So yesterday was the first full day in Obama’s America, and already I found something to complain about. I expected the day to be perfect, but it wasn’t. It stank of fried chicken.
Like all suburban stay-at-homers, my day largely revolves around grasping for a spare moment to sit down with a book and fall asleep. I thought I’d found a 15-minute window at the Caribou Coffee Shop in between shopping and picking up the kids from school, with David Starkey’s ‘Six Wives’ the necessary vehicle to a brief slumber. I was just at drowsing point somewhere in the middle of the sentence, “Back in January 1526, with the major Household reforms known as the Eltham Ordinances, Wolsey had at last seemed to get full control of the Privy Chamber,” when in came a woman with a can of Coke and a plastic carton containing onion rings and deep fried chicken.
It’s the law of King Sodomy of the sod-happy Sodomites that she would choose to sit right next to me, and without even bothering to buy a coffee, open up her malodorous lunch virtually under my nose. The rank nutrition snapped the moment and the mood to doze. And like all Brits, programmed as we are to complain to anyone except the people who need to hear it (say, the coffee shop staff, or the woman herself), I got up and walked out, muttering foulest oaths that froze and shattered in the east coast winter air. Then I drove early to school, where I spent ten minutes in the car park sipping coffee and listening to Richard H Kirk while marvelling at people who have the shameless face to walk into a coffee shop and eat fried chicken.
I like the Caribou because it has free wi-fi and garrulous, friendly staff, but it seems to attract a weirdly anti-social and obstreperous clientele. A couple of weeks ago I settled down there to work one morning when a bloke behind me fell asleep and snored at a prodigious volume for full two hours, non stop from 8-10am. I bet even the fried chicken chick wouldn’t have raised him. Last week at my table an office worker conducted an hour-long informal performance review of a subordinate that was so vague and jargon-saturated that I couldn’t work out for the life of me what kind of company they could possibly be working for. But they were loud enough that I could understand every word, even if none of it made sense. And in the same seat last year a man speaking what I think was a Slavic language loudly enjoyed, via cell phone, live commentary from a friend several thousand miles away attending what must have been an important basketball game, judging by the frequent and borderline inasane yelps of jubilation he unleashed upon the rest of the innocent, cowering customers.
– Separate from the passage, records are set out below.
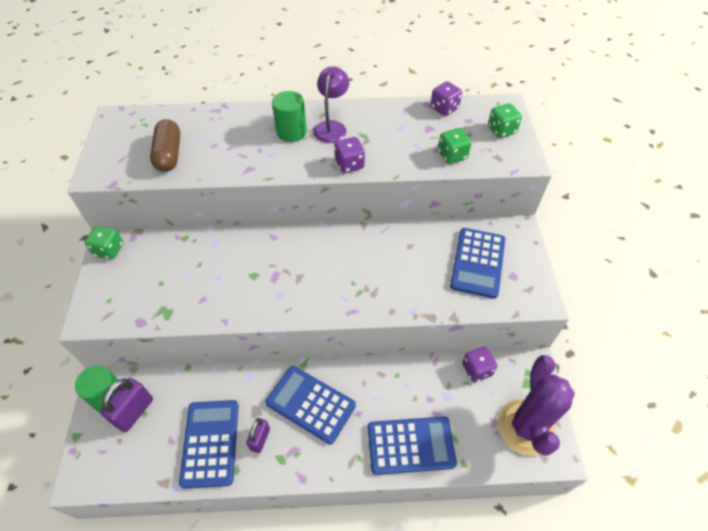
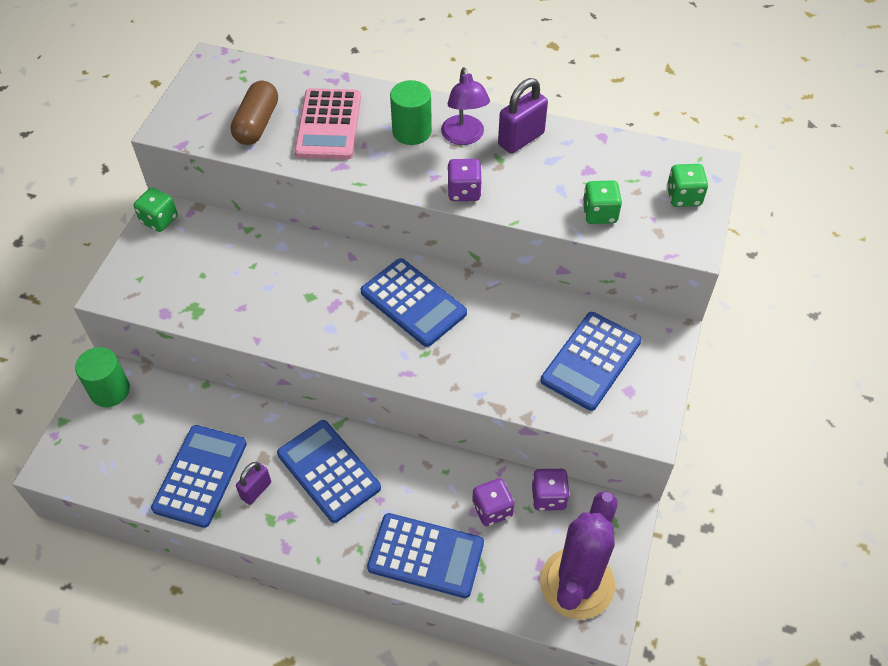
camera: 20 degrees right, 0 degrees up
(134, 412) = (131, 415): purple padlock -> purple padlock (521, 139)
(226, 142) = (328, 125): none -> pink calculator
(332, 127) = (464, 137): purple lamp -> purple lamp turned 135 degrees clockwise
(333, 258) = (413, 303): none -> blue calculator
(444, 108) = (622, 148): purple dice -> purple dice (492, 509)

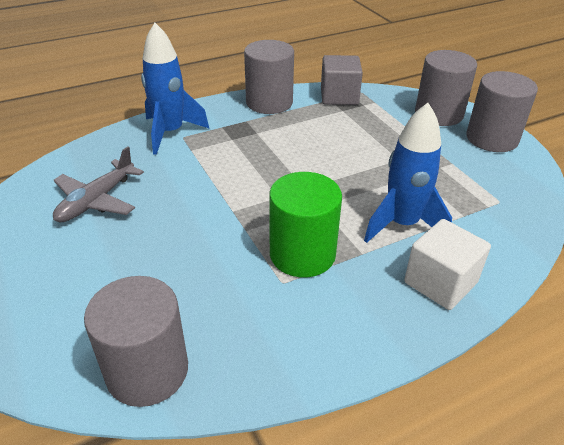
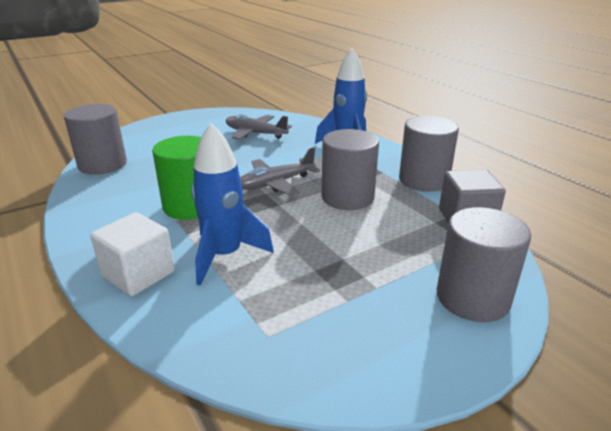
camera: 85 degrees right, 10 degrees down
(258, 188) = (275, 183): none -> grey plane
(492, 138) = (427, 348): grey cylinder -> grey cylinder (347, 197)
Well, it’s a small world with lots of people, and I can always stop at home if I’m bothered by people who like to keep a high profile. Alternatively, instead of shutting down Guantanamo Bay, the new president could convert it into a giant fast food outlet, and all the people who like fried chicken could go there and eat it all day. The stench would bring down the Cuban government, meaning an immediate and peaceful triumph for Obama’s foreign policy and, more importantly, I could publicly quaff caffeine-based drinks while reading pompous historians and taking an afternoon nap. It’s been two days now, and this administration has yet to get its priorities straight.